Not all in a minute, then, will the narrator be finished with the story of our Hans. The seven days of a week will not suffice, no, nor seven months either. Best not too soon make too plain how much mortal time must pass over his head while he sits spun round in his spell. Heaven forbid it should be seven years! And now we begin.

CHAPTER I

Arrival
AN UNASSUMING young man was travelling, in midsummer, from his native city of Hamburg to Davos-Platz in the Canton of the Grisons, on a three weeks’ visit. From Hamburg to Davos is a long journey—too long, indeed, for so brief a stay. It crosses all sorts of country; goes up hill and down dale, descends from the plateau of Southern Germany to the shore of Lake Constance, over its bounding waves and on across marshes once thought to be bottomless.
At this point the route, which has been so far over trunk-lines, gets cut up. There are stops and formalities. At Rorschach, in Swiss territory, you take train again, but only as far as Landquart, a small Alpine station, where you have to change. Here, after a long and windy wait in a spot devoid of charm, you mount a narrow-gauge train; and as the small but very powerful engine gets under way, there begins the thrilling part of the journey, a steep and steady climb that seems never to come to an end. For the station of Landquart lies at a relatively low altitude, but now the wild and rocky route pushes grimly onward into the Alps themselves.
Hans Castorp—such was the young man’s name—sat alone in his little greyupholstered compartment, with his alligator-skin hand-bag, a present from his uncle and guardian, Consul Tienappel—let us get the introductions over with at once—his travelling-rug, and his winter overcoat swinging on its hook. The window was down, the afternoon grew cool, and he, a tender product of the sheltered life, had turned up the collar of his fashionably cut, silk-lined summer overcoat. Near him on the seat lay a paper-bound volume entitled
Ocean Steamships;
earlier in the journey he had studied it off and on, but now it lay neglected, and the breath of the panting engine, streaming in, defiled its cover with particles of soot.

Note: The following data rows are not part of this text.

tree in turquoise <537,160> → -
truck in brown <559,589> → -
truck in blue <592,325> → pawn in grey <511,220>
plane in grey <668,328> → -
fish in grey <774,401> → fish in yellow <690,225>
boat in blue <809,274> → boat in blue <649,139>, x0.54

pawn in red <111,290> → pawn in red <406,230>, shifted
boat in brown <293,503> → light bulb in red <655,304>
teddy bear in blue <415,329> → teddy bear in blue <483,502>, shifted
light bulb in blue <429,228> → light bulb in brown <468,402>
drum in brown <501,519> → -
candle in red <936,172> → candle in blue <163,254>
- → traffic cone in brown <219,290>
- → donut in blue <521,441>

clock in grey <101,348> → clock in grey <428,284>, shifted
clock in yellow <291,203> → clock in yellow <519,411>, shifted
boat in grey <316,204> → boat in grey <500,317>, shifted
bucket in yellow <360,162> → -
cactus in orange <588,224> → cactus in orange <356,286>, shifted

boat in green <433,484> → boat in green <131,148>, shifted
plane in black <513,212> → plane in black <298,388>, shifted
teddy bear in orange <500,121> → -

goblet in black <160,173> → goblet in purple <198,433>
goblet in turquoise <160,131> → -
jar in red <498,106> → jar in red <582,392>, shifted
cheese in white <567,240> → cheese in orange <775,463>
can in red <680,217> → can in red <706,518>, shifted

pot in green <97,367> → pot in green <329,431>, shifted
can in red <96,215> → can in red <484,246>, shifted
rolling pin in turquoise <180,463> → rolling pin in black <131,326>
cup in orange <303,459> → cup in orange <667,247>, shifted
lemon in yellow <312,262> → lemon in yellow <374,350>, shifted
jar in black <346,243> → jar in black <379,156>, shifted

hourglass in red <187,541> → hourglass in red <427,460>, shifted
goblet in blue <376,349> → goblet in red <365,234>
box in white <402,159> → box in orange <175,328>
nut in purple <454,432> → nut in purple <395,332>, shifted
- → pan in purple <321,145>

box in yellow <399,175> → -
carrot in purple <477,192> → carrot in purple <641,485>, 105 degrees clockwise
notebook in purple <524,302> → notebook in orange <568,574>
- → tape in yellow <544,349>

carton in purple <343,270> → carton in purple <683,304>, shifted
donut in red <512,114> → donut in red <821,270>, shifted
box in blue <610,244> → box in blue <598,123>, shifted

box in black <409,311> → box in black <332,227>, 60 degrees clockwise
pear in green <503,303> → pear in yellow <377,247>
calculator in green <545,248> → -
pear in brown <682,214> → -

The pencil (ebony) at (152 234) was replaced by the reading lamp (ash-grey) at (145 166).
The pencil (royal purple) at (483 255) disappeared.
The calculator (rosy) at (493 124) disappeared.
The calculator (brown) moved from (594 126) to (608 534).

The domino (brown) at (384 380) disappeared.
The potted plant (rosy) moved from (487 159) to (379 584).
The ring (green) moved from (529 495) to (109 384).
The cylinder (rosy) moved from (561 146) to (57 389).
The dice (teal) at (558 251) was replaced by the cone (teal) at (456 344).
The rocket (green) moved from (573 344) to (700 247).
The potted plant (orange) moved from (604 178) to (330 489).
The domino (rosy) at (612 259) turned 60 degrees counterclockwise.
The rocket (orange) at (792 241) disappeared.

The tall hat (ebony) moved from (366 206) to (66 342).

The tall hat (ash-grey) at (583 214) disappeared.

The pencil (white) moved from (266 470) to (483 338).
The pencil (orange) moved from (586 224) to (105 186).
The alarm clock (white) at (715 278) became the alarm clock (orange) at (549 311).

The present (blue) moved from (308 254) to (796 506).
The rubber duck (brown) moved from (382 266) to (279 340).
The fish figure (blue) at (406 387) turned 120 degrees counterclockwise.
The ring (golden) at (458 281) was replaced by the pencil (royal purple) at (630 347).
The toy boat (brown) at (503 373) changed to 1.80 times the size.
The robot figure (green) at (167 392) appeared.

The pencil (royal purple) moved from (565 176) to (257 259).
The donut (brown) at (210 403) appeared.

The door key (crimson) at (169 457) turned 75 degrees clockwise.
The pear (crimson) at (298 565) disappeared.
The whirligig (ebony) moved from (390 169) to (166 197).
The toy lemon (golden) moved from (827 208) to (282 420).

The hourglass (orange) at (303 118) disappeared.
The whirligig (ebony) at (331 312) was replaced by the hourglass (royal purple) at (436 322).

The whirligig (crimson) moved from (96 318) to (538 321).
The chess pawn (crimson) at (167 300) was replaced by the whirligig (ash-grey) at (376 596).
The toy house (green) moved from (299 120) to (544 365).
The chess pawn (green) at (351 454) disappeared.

Two days’ travel separated the youth—he was still too young to have thrust his roots down firmly into life—from his own world, from all that he thought of as his own duties, interests, cares and prospects; far more than he had dreamed it would when he sat in the carriage on the way to the station. Space, rolling and revolving between him and his native heath, possessed and wielded the powers we generally ascribe to time. From hour to hour it worked changes in him, like to those wrought by time, yet in a way even more striking. Space, like time, engenders forgetfulness; but it does so by setting us bodily free from our surroundings and giving us back our primitive, unattached state. Yes, it can even, in the twinkling of an eye, make something like a vagabond of the pedant and Philistine. Time, we say, is Lethe; but change of air is a similar draught, and, if it works less thoroughly, does so more quickly.